I understand that handling loops is a difficult problem, but is there a work-around available, perhaps, even some source annotation from the user?

Perhaps there are work-arounds, I know that people have looked at this.

Maybe -analyzer-max-loop is interesting. It tells Clang analyzer how many times you want to go through loops. The bigger value the better analysis, but slower analysis.

clang -cc1 -analyze -analyzer-checker=alpha,core -analyzer-max-loop 10000 test1.c

Best regards,
Daniel Marjamäki

Daniel Marjamäki Senior Engineer

Evidente ES East AB Warfvinges väg 34 SE-112 51 Stockholm Sweden

Mobile: +46 (0)709 12 42 62

E-mail: Daniel.Marjamaki@evidente.se

www.evidente.se

Hi Venugopal,

Hi Venugopal,

Sean Eveson (cc’d) did some initial work on loop widening to mitigate this problem.

I started to work on this, but have unfortunately not had time to take the next steps. There is a mode which does ‘loop widening’ which is off by default as the state after the loop is completely cleared which can lead to false positives. The idea is to improve on the widening, by changing it to only clear state that might be affected by the loop.

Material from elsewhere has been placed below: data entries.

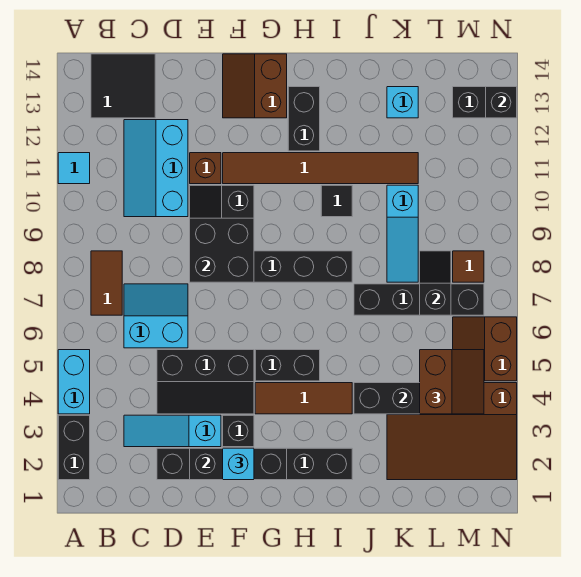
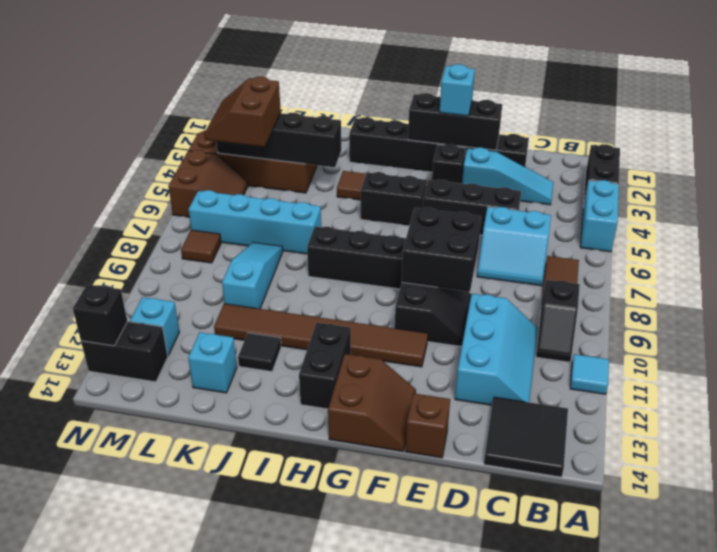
brown brick E11 level 1 -> brown brick E14 level 1
black tile I10 level 1 -> black tile J12 level 1
black brick J7:M7 level 1 -> cyan brick J7:M7 level 1
black slope L7:L8 level 2 top 7 -> black slope B9:B10 level 1 top 9
none -> cyan brick M12 level 1

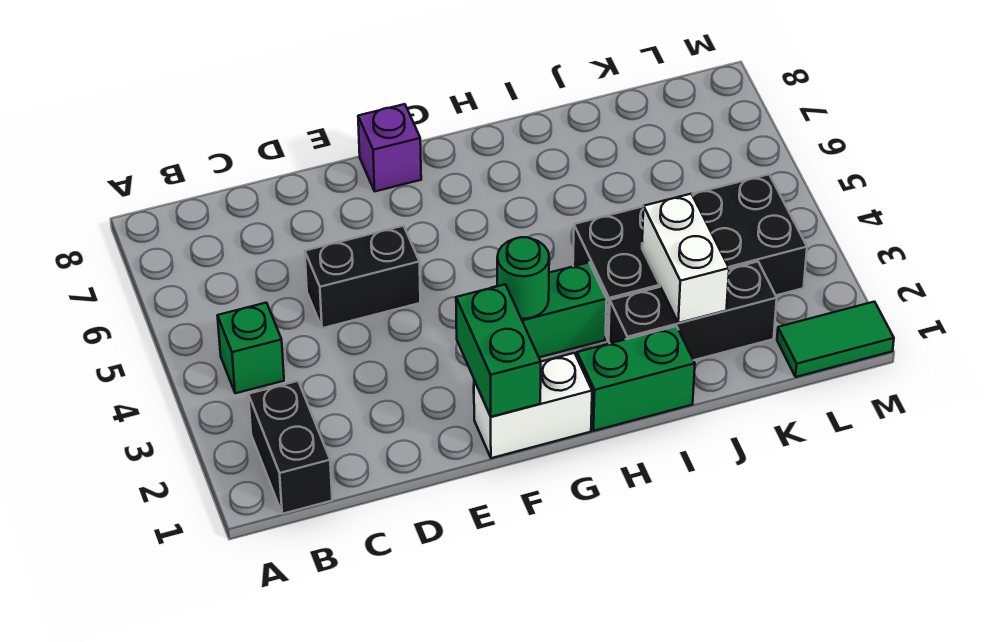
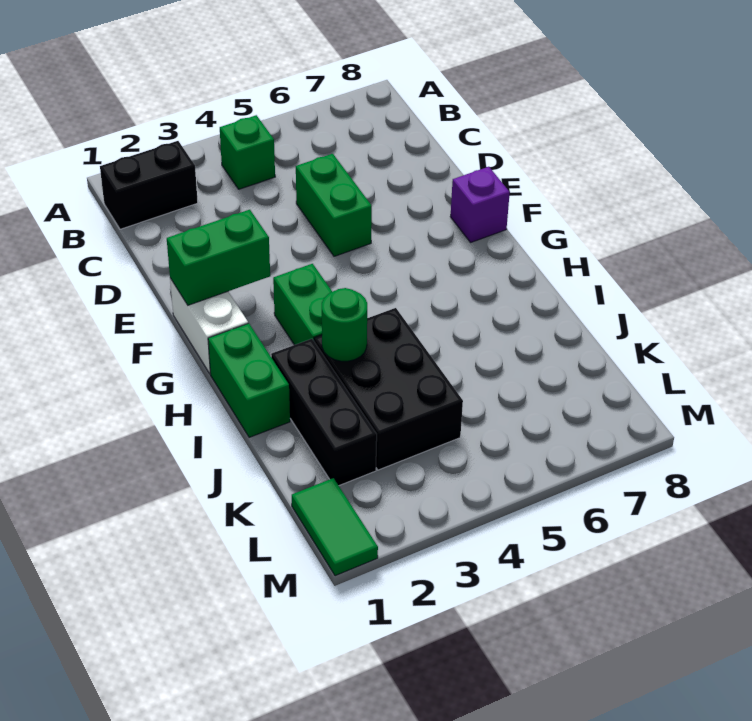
black brick D5:E5 level 1 -> green brick D5:E5 level 1
green round brick G3 level 2 -> green round brick I3 level 2
black brick I3:L4 level 1 -> black brick I3:K4 level 1
white brick J2:J3 level 2 -> none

To enable the loop widening pass: “-analyzer-config widen-loops=true”.

Maybe -analyzer-max-loop is interesting. It tells Clang analyzer how many times you want to go through loops. The bigger value the better analysis, but slower analysis.

An issue you will run in to when changing analyzer-max-loop is that it also affects variable-bound loops. If you set the max loop higher to work around your problem you will see some slow down for the concrete-bound loops, but you will see a lot more for the variable-bound ones.

Example:
// Where the value of j is unknown.

for (i = 0; i < j; ++i) {
// …
}
foo(i);

As far as I remember, with a max loop of 1000 and no other limits on the analyzer, foo will be called for all the values between 0…~1000. This is because the analyzer will branch each time it reaches the loop condition.

Regards,
Sean Eveson

Hi,

Many thanks for all your replies. I am trying to see how best I can change my checker/or the way I run my checker taking into account your suggestions. However, I am afraid, I have one more question. Consider the following test case:

test(int q, int z) {
int b;
int x;
int p;

if (z > 0) { // S1
p = q + 1;
x = p + 1;
}

if (x <= (q + 1)) { // S2
b = 0; // S3
}
else {
b = 1;
}
printf("%d\n", b);
}

If (z > 0) is true in statement S1 above, x gets the value q + 2 (propagating through p). In the exploded graph, I do see this being the case. Hence, shouldn’t the constaint solver recognize the fact that the condition (x <= (q + 1)) in statement S2 is always false? However, in the exploded graph, I do not see this condition and the assignment of 0 to b in S3 getting pruned away when I follow the path in which (z > 0) is true. Can’t the constraint solver handle this case? Or have I goofed up in my reasoning with the example (hopefully, my reasoning about the mutual exclusivity of the statements holds true irrespective of the signedness etc.)

Thanks.

Regards,
Venu.

Hi,

Many thanks for all your replies. I am trying to see how best I can change my checker/or the way I run my checker taking into account your suggestions.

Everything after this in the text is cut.